Dog meat restaurant

Joe trying dog meat for the first time in 2004

The Korean has translated and posted two columns by food writer Hwang Go-Ik about his love for dog meat. He addresses some of the controversies, and I think he humbly makes a decent rebuttal to the anti-dog meat dogma.

As I study Korea’s food culture, I feel that there is a certain attitude of cultural superiority within a certain class of our society. The people who consider themselves to be in a higher class has a tendency to eat different things, as if to show off, “You can’t eat this, can you?” But lately, this distinction has slowly eroded as restaurant industry developed. Food has been democratized, such that the dishes that were only available in five-star hotel restaurants are now cheaply available at any franchise restaurant. This trend hampers their strategy to distinguish themselves through food. I believe that the dog meat controversy is a part of the new strategy — to highlight their superiority by looking down upon what others eat.

The reason why I think the dog meat abolitionists are the same with Korean society’s cultural aristocracy is because of their rationale that dog meat is immoral. Food can be neither moral nor immoral, as much as a lettuce cannot be categorized as moral or immoral. But they seek to categorize moral humans and immoral ones on the basis of whether one eats or does not eat dog meat. This is how they reconfirm to themselves that they are on a morally superior position.

Read the whole translated pieces on The Korean’s site.

Sadly, he doesn’t address the issue of hanging and beating the animals for slaughter. But he does make a good point about the absurdity of deciding which species is moral and immoral to eat.

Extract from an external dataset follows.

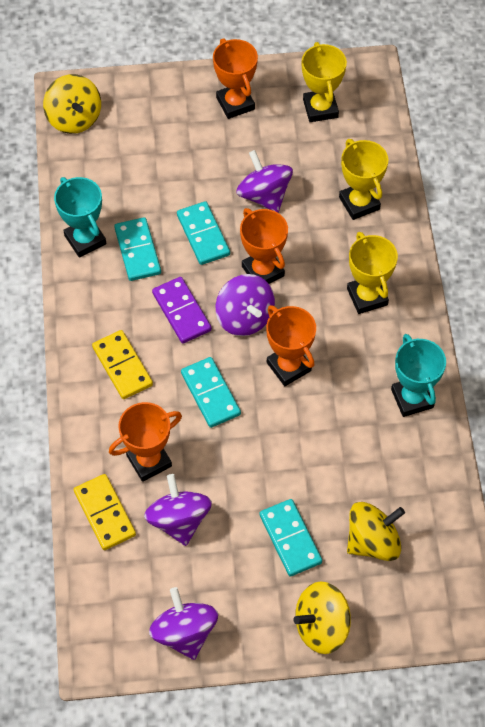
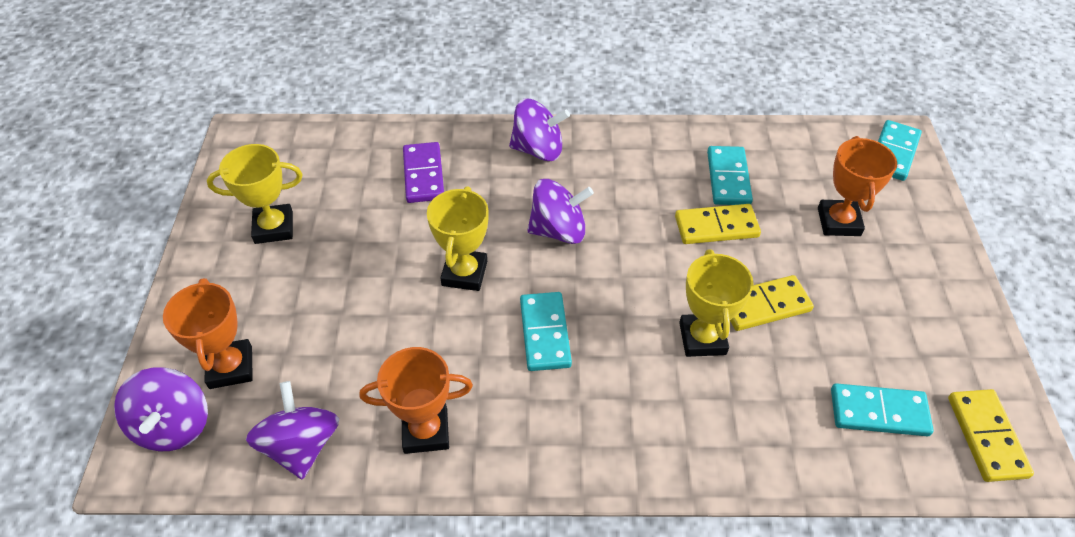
orange trophy: 4 -> 3
turquoise trophy: 2 -> 0
yellow domino: 2 -> 3
yellow spinning top: 3 -> 0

I personally draw the line on humans and endangered species. I’ve tried dog meat once, back in 2004, in both boshintang and as a steamed meat for bossam. The steamed meat was like a light pork. It wasn’t bad, but it wasn’t that spectacular either. I’d try it again, but obviously I’m not racing to the nearest boshintang joint. But just because I don’t eat it, I don’t feel it’s my right to tell whole food cultures that they shouldn’t.

The more I ponder the debate, the more I see how detached modern cultures are from the origins of their own foods.